658. “Where all his Sons thy embassy attend." The meaning is that Uriel, as one of the greatest seven, was wont to hear the Deity's will in the inmost Court of Heaven, and then to carry it to where (or to the more general Court where) the multitude of Angels waited to hear it announced. 668. these shining orbs.”
now used in our present sense. 690, 691. “Uriel, though Regent of the Sun," &c. The name Uriel signifies in Hebrew “God's light” or “God is my light,” and Uriel was considered the Angel of Light. Hence he is Regent of the Sun in Milton; and hence the expectation that he in especial would be clear-sighted.
693. “In his uprightness," &c. Todd quotes Job xxxiii. 3. 710, 711. “Confusion heard his voice,” &c. See Book II. 959-967.

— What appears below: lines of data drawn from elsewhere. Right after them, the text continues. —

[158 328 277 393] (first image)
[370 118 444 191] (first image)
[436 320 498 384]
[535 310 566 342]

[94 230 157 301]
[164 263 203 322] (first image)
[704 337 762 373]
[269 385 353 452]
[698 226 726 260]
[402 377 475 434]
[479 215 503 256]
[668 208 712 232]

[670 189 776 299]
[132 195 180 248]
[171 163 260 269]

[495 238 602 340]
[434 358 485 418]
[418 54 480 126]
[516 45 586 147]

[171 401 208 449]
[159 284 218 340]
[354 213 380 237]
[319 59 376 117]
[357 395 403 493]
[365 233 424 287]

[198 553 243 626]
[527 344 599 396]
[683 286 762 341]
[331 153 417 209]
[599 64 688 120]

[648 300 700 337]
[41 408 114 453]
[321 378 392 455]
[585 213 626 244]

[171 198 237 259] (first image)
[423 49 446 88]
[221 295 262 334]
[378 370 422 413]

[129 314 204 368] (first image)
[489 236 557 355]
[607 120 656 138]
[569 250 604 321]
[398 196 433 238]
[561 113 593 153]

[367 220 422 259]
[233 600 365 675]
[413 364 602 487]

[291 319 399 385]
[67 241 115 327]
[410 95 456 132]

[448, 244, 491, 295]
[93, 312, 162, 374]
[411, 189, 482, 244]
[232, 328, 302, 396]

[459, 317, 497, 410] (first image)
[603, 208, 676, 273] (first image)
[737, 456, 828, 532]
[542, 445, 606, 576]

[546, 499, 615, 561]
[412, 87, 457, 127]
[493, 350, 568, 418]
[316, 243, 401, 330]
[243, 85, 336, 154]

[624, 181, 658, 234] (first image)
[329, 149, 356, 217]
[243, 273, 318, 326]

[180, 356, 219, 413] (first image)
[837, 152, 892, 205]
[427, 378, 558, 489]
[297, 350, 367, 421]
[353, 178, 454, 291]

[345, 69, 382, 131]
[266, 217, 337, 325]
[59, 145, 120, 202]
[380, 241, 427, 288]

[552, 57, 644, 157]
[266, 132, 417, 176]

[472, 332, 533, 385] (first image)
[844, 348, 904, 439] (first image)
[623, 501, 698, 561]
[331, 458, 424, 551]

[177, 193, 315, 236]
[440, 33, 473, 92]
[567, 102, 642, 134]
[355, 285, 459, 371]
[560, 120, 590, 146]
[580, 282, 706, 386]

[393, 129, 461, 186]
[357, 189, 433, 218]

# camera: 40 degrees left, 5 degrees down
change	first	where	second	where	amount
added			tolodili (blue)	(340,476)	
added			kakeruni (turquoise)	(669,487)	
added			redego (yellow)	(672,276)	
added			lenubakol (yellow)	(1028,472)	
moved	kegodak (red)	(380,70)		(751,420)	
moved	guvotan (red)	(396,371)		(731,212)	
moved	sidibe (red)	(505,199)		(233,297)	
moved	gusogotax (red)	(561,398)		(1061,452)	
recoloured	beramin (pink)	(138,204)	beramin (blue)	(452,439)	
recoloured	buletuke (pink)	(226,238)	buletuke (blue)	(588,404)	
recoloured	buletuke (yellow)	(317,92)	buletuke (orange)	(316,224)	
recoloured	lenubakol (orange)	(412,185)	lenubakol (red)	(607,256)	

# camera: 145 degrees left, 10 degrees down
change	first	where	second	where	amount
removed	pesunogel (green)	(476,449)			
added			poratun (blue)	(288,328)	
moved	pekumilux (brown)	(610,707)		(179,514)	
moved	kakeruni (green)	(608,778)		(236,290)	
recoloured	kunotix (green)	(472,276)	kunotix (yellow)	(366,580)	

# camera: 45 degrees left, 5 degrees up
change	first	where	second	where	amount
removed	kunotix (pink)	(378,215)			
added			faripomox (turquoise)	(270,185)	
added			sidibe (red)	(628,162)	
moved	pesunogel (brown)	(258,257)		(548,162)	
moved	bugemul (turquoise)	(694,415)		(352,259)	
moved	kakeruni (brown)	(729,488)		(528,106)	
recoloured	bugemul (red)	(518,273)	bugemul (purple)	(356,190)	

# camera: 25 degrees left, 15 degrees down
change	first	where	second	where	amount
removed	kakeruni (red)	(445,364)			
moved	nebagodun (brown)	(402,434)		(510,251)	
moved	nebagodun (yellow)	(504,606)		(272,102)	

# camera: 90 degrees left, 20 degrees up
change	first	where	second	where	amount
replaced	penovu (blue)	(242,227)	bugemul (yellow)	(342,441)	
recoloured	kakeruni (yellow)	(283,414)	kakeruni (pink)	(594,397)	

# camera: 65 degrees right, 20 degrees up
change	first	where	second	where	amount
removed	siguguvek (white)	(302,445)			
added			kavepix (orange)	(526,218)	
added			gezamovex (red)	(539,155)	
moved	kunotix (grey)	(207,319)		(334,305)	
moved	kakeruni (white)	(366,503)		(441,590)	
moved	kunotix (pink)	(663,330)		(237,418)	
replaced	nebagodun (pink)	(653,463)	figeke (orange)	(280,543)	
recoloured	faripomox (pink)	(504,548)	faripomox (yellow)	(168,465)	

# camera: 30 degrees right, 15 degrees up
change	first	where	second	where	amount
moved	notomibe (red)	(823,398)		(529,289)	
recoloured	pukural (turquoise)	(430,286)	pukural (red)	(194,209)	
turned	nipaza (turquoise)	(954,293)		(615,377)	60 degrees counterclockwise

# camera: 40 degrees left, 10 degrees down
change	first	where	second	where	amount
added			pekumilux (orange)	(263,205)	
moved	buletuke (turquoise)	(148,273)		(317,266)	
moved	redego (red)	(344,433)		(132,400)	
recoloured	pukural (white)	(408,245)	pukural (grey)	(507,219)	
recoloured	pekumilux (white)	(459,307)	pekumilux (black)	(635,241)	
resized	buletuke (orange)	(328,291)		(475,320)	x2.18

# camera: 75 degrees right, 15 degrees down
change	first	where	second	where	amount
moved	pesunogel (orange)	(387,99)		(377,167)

712—721. “at his second bidding,” &c. : i.e. at the fiat “ Let there be light;” which, in Genesis i. 1–5, may be read as a second bidding on the first Day of Creation.
716. “this ethereal quintessence of Heaven”: i.e. Light, of which Milton here speaks, as some ancient philosophers did, as a fifth and purer existence, distinct from the four “cumbrous” or gross elements of Farth, Water, Air, and Fire. See Book VII. 243, 244.